Un professeur d’arabe de 63 ans, qui a voulu rester anonyme, est venu en Grèce avec sa femme, son beau-frère et son fils de 12 ans. Ses trois autres enfants ont aussi fui la Syrie et vivent à Alger. « Mon fils sait identifier tous les fusils, les bombes et les avions de chasse. Ce n’est pas normal », déplore le professeur. « La nuit, il ne peut pas dormir sans me tenir la main. »

Alors que le professeur et d’autres hommes discutent de la situation politique de la Syrie dans une petite pièce enfumée du monastère, le jeune garçon expose à sa mère en larmes son souhait de voir sa famille réunie.
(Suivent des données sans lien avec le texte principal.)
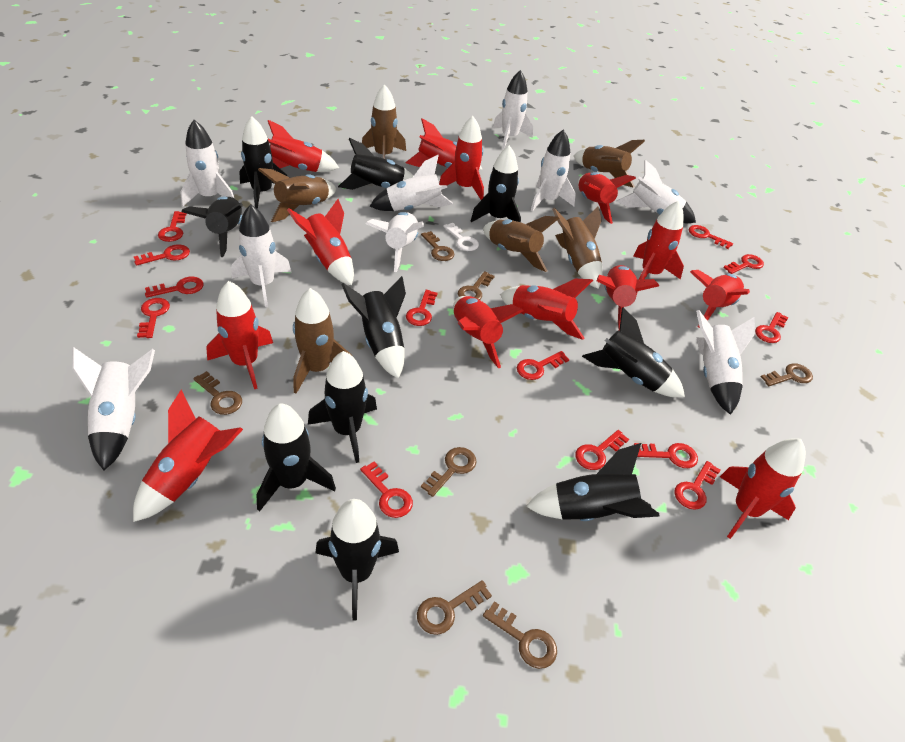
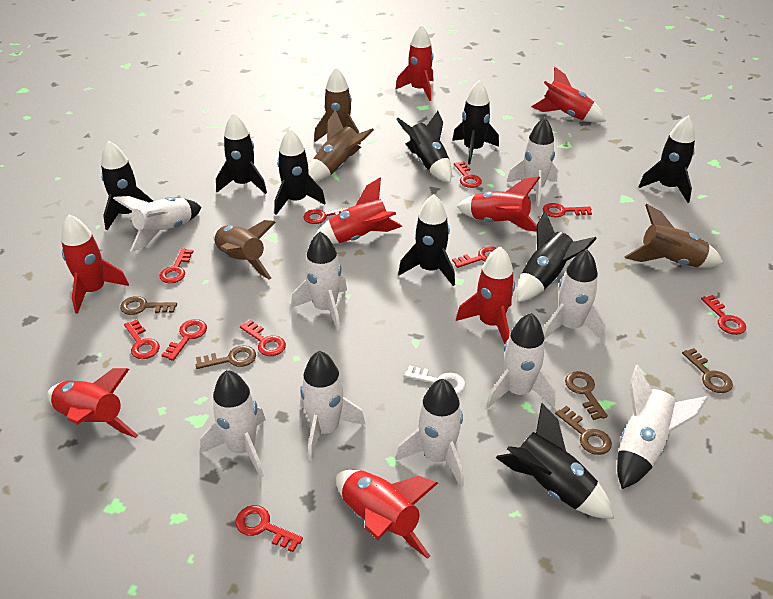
black rocket: 10 -> 9
brown key: 7 -> 5
brown rocket: 6 -> 4
red key: 13 -> 10
red rocket: 13 -> 8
Comme toutes les autres personnes interrogées, cette famille espère un jour retourner en Syrie.

Mais pour le moment, ils veulent juste aller « dans un endroit sûr ».

Une fois que leurs empreintes sont prises, que leur portrait est tiré et que leur identité est enregistrée à Tilos, les Syriens reçoivent un avis de quitter le pays dans les six mois. Ils embarquent alors sur le premier navire pour Athènes où ils ne passent en général que quelques semaines.
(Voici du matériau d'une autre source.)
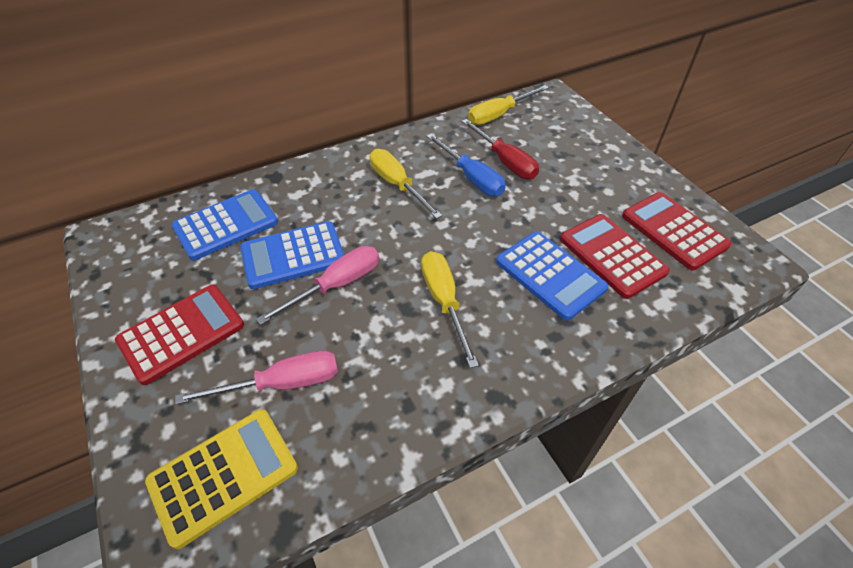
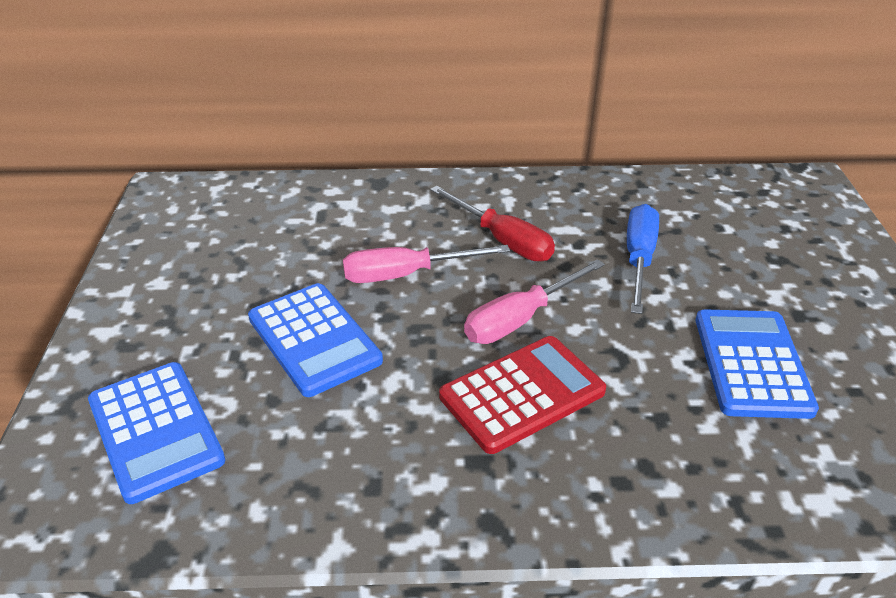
red calculator: 3 -> 1
yellow calculator: 1 -> 0
yellow screwdriver: 3 -> 0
Munis de faux papiers, effectuant de longs trajets en voiture ou grâce à des pots-de-vin, bon nombre atteignent leur destination finale - les préférées étant la Suède, les Pays-Bas et l’Allemagne - avant de chercher la protection de l’État. Tous savent qu’en tant que Syriens, leur demande d’asile a de fortes chances d’aboutir.

 

Une première en Europe

Bien que reculée, Tilos n’est pas assez loin pour échapper à l’austérité.

Lorsque la municipalité a d’abord demandé pour obtenir de l’aide, on lui a tourné le dos pour raisons budgétaires. « Merkel » explique la maire, esquissant un rictus qui reflète l’animosité commune à l’encontre de la chancelière allemande, considérée comme la principale instigatrice des mesures fiscales strictes de la Grèce.

Le Haut Commissariat des Nations Unies pour les réfugiés en Grèce a également réclamé une réponse plus structurée au problème des réfugiés sur les îles du Dodécanèse.

Cependant, même si des centres d’accueil étaient construits avec des fonds européens, resterait le problème de l’embauche de personnel. Sous la pression de ses créanciers internationaux, le secteur public grec a stoppé le recrutement d’agents, de sorte qu’il serait impossible de faire fonctionner efficacement des centres d’accueil.

Et Arianna Vassilaki de constater : « Entre-temps, des solutions ponctuelles devraient être mises en place pour réagir à la situation ; le soutien de la communauté locale ne peut être la seule réponse ».

Cette situation pourrait toutefois changer grâce à une collaboration entre la municipalité, deux ministères nationaux et l’OIM. Le projet, portant sur des logements, une infrastructure médicale et des installations sanitaires, devrait pouvoir accueillir 100 personnes à la fois et fournir aux demandeurs d’asile un abri plus confortable que l’actuel monastère.

« Le projet sera strictement humanitaire, destiné à toute personne secourue en mer », explique à l’équipe d’Equal Times Daniel Esdras, directeur de l’OIM en Grèce.

Aucune date n’a encore été fixée, le projet attendant un financement de la part de l’Union européenne. Pour Daniel Esdras, si ce centre est créé, ce sera « une première en Europe ».

Au port de Livadia, les réfugiés syriens se préparent à une traversée de 15 heures vers Athènes. Ils semblent revigorés après trois jours passés à Tilos et se disent confiants en leur avenir, maintenant qu’ils ont réussi à venir en Europe.

Alors que le navire arrive dans le port, les Syriens font la queue pour saluer une dernière fois Elena, l’infatigable bénévole grecque, et lui dire simplement « merci ».

 

Cet article a été traduit de l'anglais.